Le complesse operazioni di soccorso e la corsa contro il tempo
Sul terreno la situazione resta drammatica e le operazioni procedono in condizioni di estrema precarietà. Più di trentamila uomini tra militari, agenti di polizia, medici e psicologi venezuelani sono distribuiti nelle aree colpite dal sisma. Nelle ultime ore sono state distribuite oltre duemilaseicento tonnellate di generi alimentari e acqua potabile, ma le carenze strutturali restano evidenti. In molte zone i soccorritori e i volontari sono costretti a scavare a mani nude tra le macerie dei palazzi a causa della mancanza di escavatori e mezzi pesanti, mentre gli ospedali della costa non riescono a gestire l’enorme afflusso di feriti, molti dei quali vengono trasferiti d’urgenza verso le strutture di Caracas. Per agevolare il tracciamento dei superstiti e centralizzare le informazioni, il governo guidato da Delcy Rodríguez ha attivato una piattaforma informatica ufficiale che permette ai cittadini di identificare la posizione dei pazienti ricoverati.
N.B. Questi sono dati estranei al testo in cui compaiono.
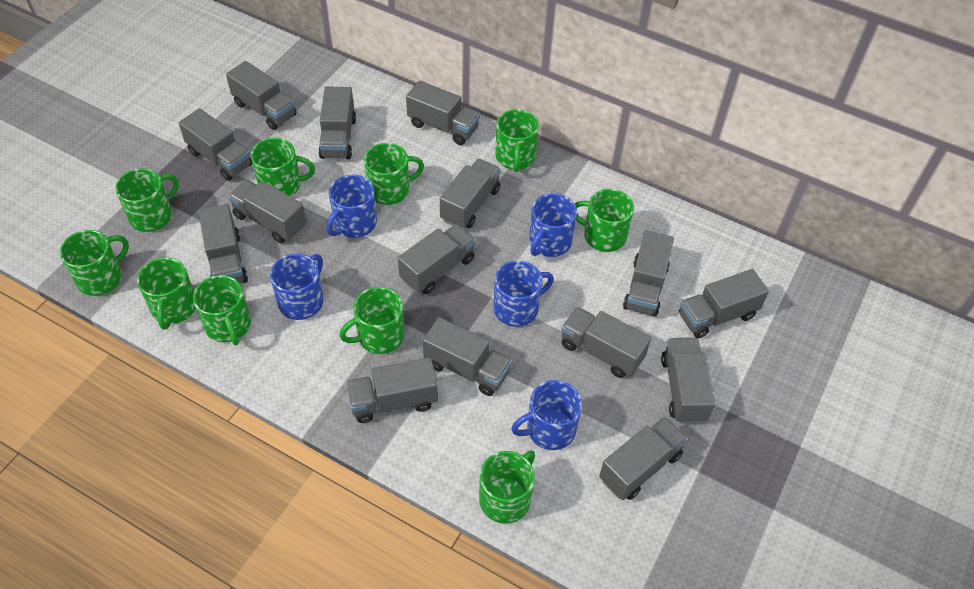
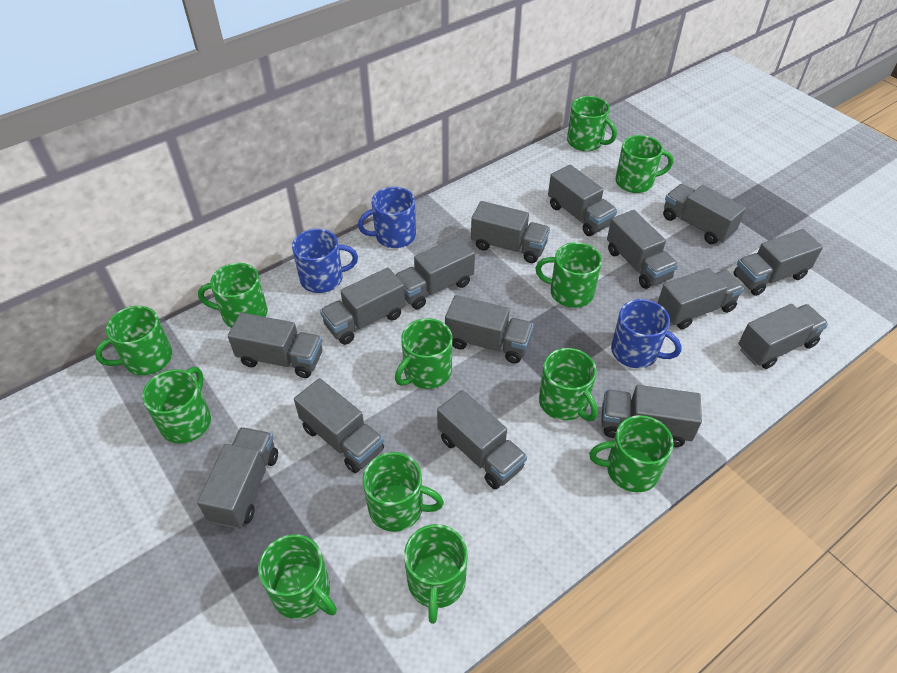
blue mug: 5 -> 3
green mug: 10 -> 12

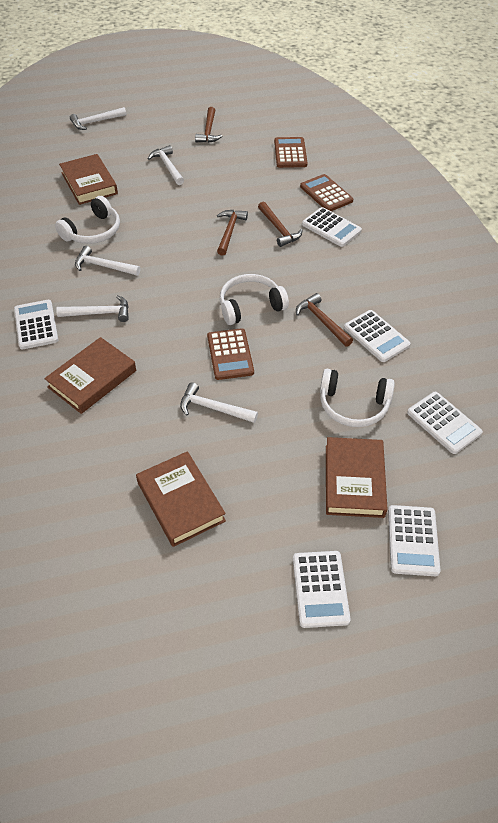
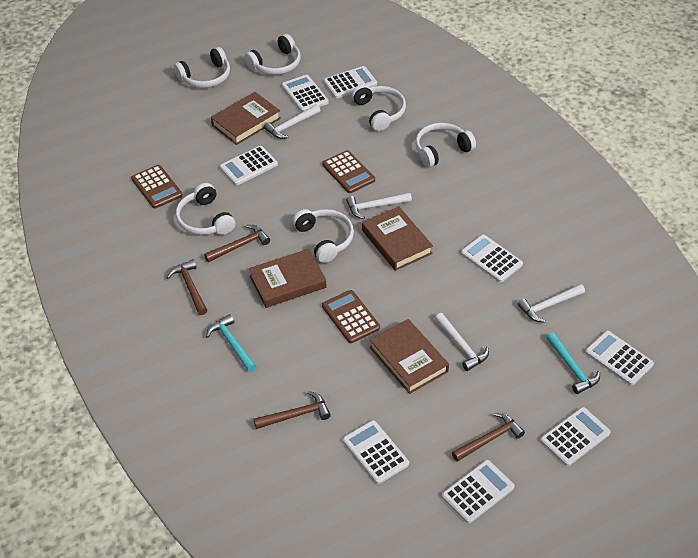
turquoise hammer: 0 -> 2
white calculator: 6 -> 8
white hammer: 5 -> 4
white headphones: 3 -> 6

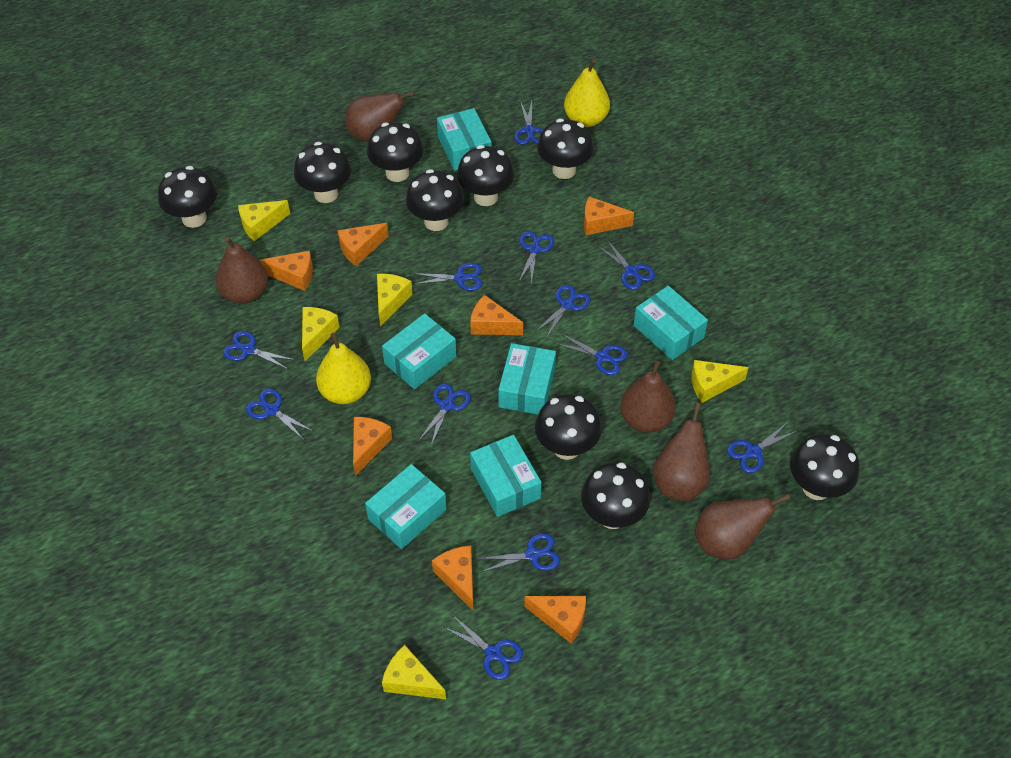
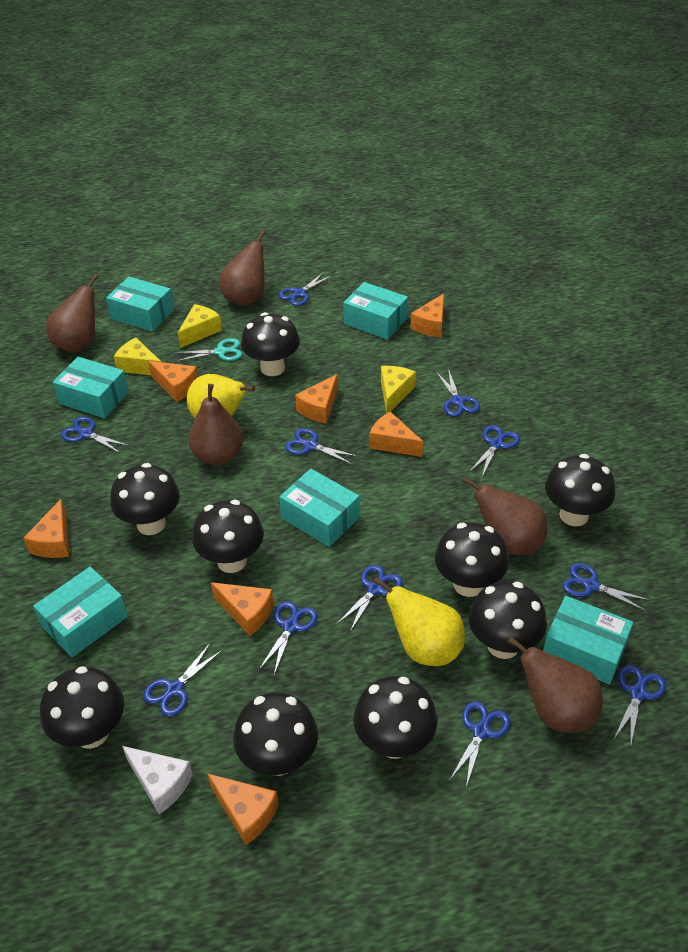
blue scissors: 12 -> 11
turquoise scissors: 0 -> 1
white cheese: 0 -> 1
yellow cheese: 5 -> 3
Nonostante le difficoltà e il progressivo ridursi della finestra temporale utile per ritrovare persone in vita, i miracolosi salvataggi di alcuni bambini a molte ore di distanza dalle scosse principali infondono coraggio ai soccorritori, impegnati in una incessante lotta contro il tempo per strappare quante più vite possibili alla devastazione.